When I did open the email from my friend Maria, I got the belly-bottom news that Michael 'Freestylee' Thompson had died that morning. Even then, the email seemed like a hoax. I refused to believe that Michael was dead. Nutten couldn't go so. But it was true. Michael had had a heart attack. He had gone to a place from which no amount of ransom money could rescue him.




I met Michael online in May 2012 when I was looking for a funky cover for the Global Reggae book I'd edited that was about to be published by the University of the West Indies Press in their Canoe series. I saw his Soundman image on the Internet and immediately knew that was it. My very first email to Michael was brazen begging:

"I've only just discovered your work on the Internet - I'm ashamed to say. It's just wonderful. I'm hoping you'll be able to do the cover."

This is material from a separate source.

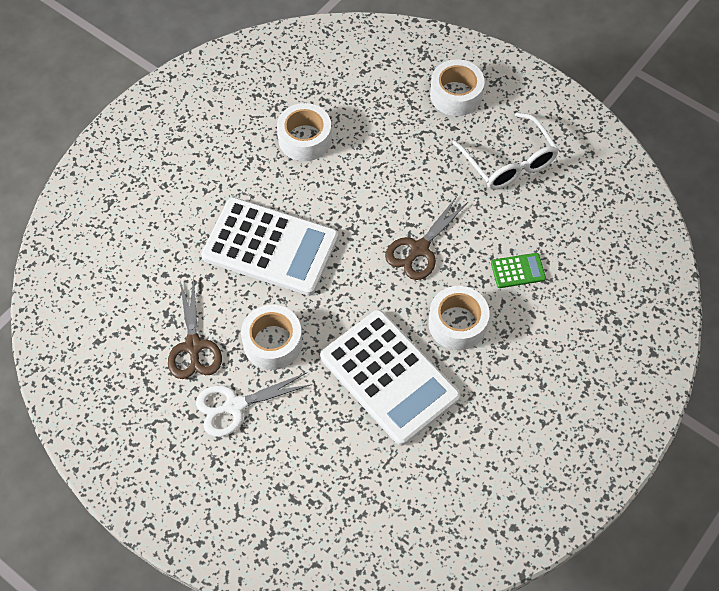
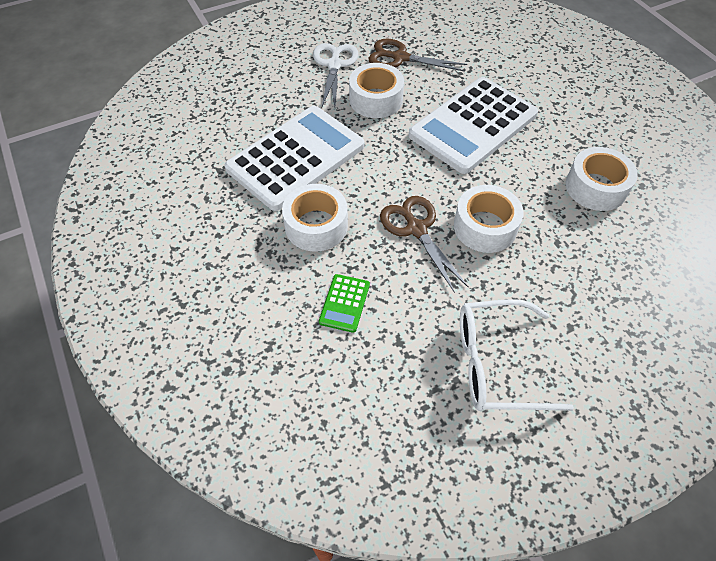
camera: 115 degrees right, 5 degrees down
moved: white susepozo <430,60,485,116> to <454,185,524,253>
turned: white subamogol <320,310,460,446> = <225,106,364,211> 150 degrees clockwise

Michael's response was typically generous, as I came to find out. Right away, he caught the vision of the book and confirmed his willingness to participate in the project - without even asking for a fee! And he introduced me to Maria Papaefstathiou, a Greek graphic designer, who was partnering with him to develop the International Reggae Poster Contest. Michael said, "We will team up on it and get you a wicked cover."

I got much more than a wicked cover. Over the last four years, Michael, Maria and I became very good friends, working together on several creative projects. I persuaded the UWI Press to contract Maria to design the Global Reggae book. The managing director at the time, Mrs Linda Speth, was so pleased with Maria's brilliant work that she asked her to design other books. Incidentally, Global Reggae just won the UWI Press award for the best-selling edited book for the period 2012-2015. I'm sure Michael's 'wicked cover' sold the book over and over again.




What I admired most about Michael was his quiet eloquence. He wore his exceptional talent with simple grace. He was not full of himself. He was a modest man who produced brilliant work with apparent ease. Michael chose to take on a whole range of difficult global issues in his compelling graphic designs.

In an interview posted on the Jamaica Primetime website, published June 7, 2010, Michael highlighted the cultural and political messages in his poster art: "My designs are quite varied, depending on the poster type and whether it is political or cultural, regional or international. I tend to lend a voice to issues which I feel passionate about, such as injustice against indigenous people, environmental exploitation and poverty.

"However, I also touch on Jamaica's rich historical and cultural past. Jamaica's musical experience is a treasure I just cannot ignore; Ska, Rocksteady and Reggae. My style is also deeply rooted in Jamaican popular symbols mostly from the iconic years of the 1970s.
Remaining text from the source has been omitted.